In summary, this study of global pain status among community-practice COT patients suggests that, although pain and function were highly variable across patients, the global pain status of the majority of patients was unfavorable. Sex and age differences in pain and function were also apparent. Younger women and both men and women over age 65 receiving COT experience substantial pain and disability, but even among younger men, moderate-to-severe pain is typical and high levels of disability are not uncommon.

Conclusions

Clinicians and patients with chronic pain are faced with deciding among treatment options, including long-term use of opioids, with inadequate evidence from randomized clinical trials regarding long-term safety and effectiveness. Our observational data indicate that for typical COT patients in community practice the probability of experiencing good pain control and favorable levels of functioning is relatively low.
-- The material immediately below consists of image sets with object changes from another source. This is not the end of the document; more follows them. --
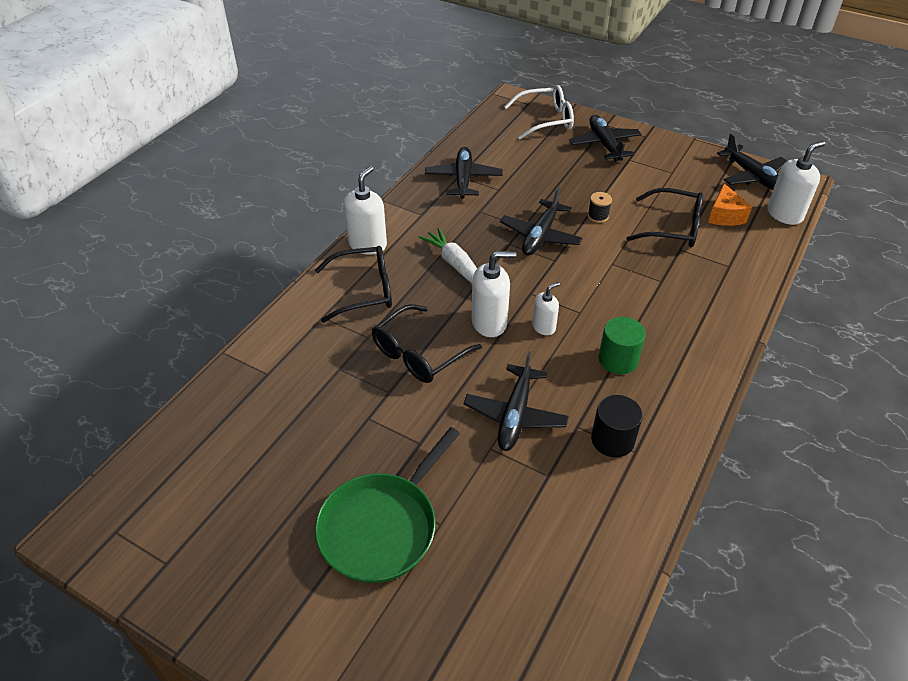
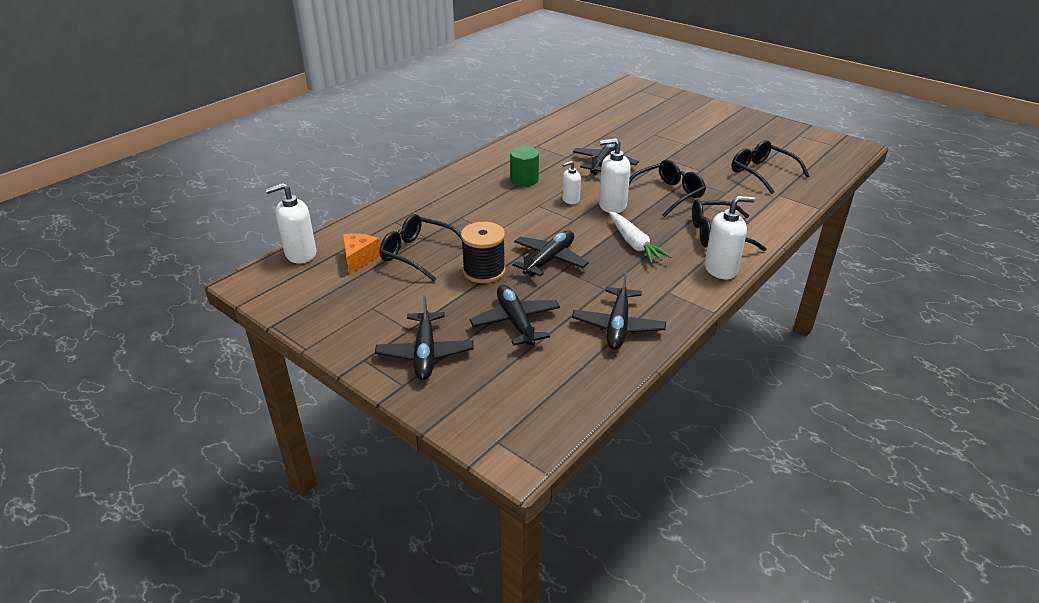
camera: 170 degrees left, 10 degrees down
(275, 423) = (762, 173): none -> black glasses
(368, 244) = (721, 269): white soap dispenser -> white soap dispenser turned 135 degrees counterclockwise
(382, 527) = (686, 135): green pan -> none
(545, 120) = (484, 404): white glasses -> none
(598, 216) = (484, 271): black spool -> black spool, size x1.97
(612, 440) = (547, 150): black cylinder -> none
(752, 176) = (288, 293): black plane -> black plane (515, 322)

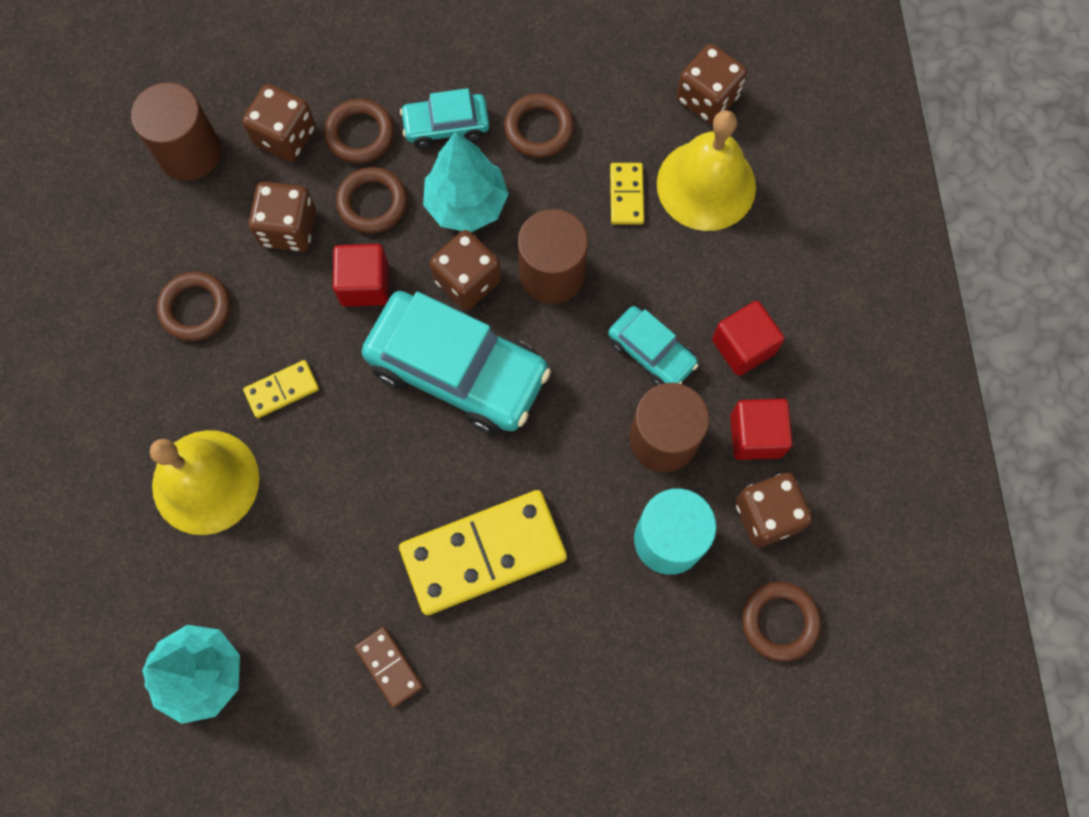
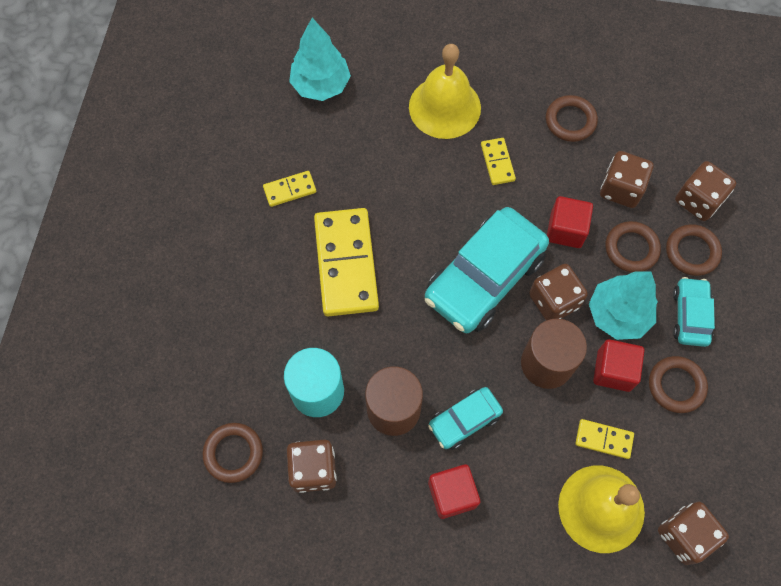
camera: 105 degrees right, 5 degrees down
(189, 152) = (694, 136): brown cylinder -> none
(389, 666) = (290, 190): brown domino -> yellow domino
(756, 435) = (377, 481): red cube -> red cube (613, 371)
Young and middle-aged women seem to be at particularly high risk for unfavorable global pain status. Given the unique risks that opioid use poses to women in this age group (e.g., reduced fertility and potential effects on the neonate associated with maternal use during pregnancy),34 these unfavorable pain and disability ratings in the presence of patient report of opioid helpfulness make decisions about opioid use in women of reproductive age particularly problematic. In all age groups, the most likely outcomes experienced by patients using opioids long term need to be balanced against known risks of opioid use in both sexes, including opioid misuse, addiction and overdose,35 depression, endocrinopathy, and chronic constipation.36

Acknowledgments

This study was supported by National Institutes of Health Grants R01 DA022557 (Drs. Campbell, Merrill, Von Korff and Ms. Saunders), R01 AG034181 (Drs. LeResche, Shortreed, Thielke, Von Korff and Ms. Saunders), and K23 AG028954 and R03 AG042930 (Dr. Dublin).
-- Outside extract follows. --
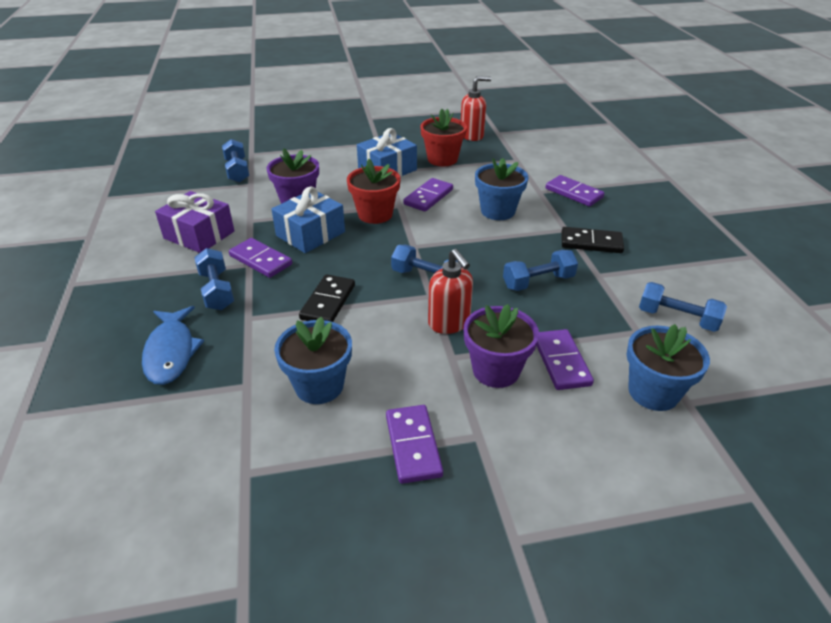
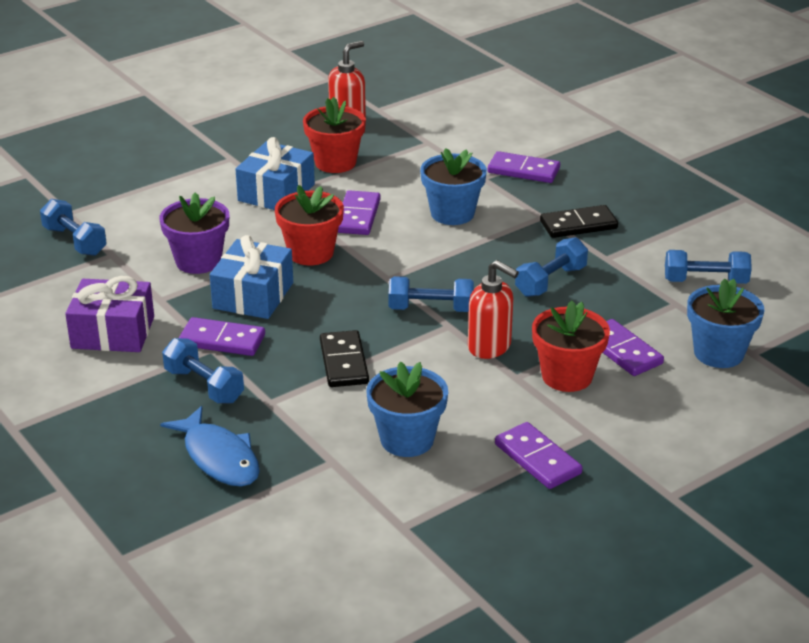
camera: 25 degrees left, 5 degrees down
(496, 370) = (567, 376): purple flower pot -> red flower pot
Author Disclosure Statement

Dr. Von Korff and Ms. Saunders have been supported on grants to Group Health Research Institute (GHRI) from Pfizer Inc. Dr. Shortreed has received salary support through grants funded by Bristol Meyers Squibb and Pfizer to GHRI. Dr. Campbell has been supported as an Investigator on a Division of Research subcontract portion of a grant to the Center for Health Research (Kaiser-Permanente Northwest) funded by Purdue Pharmaceuticals. Ms. Saunders owns stock in Merck. Dr. Dublin received a Merck/American Geriatrics Society New Investigator Award. Drs. LeResche, Thielke and Merrill have no potential conflicts of interest.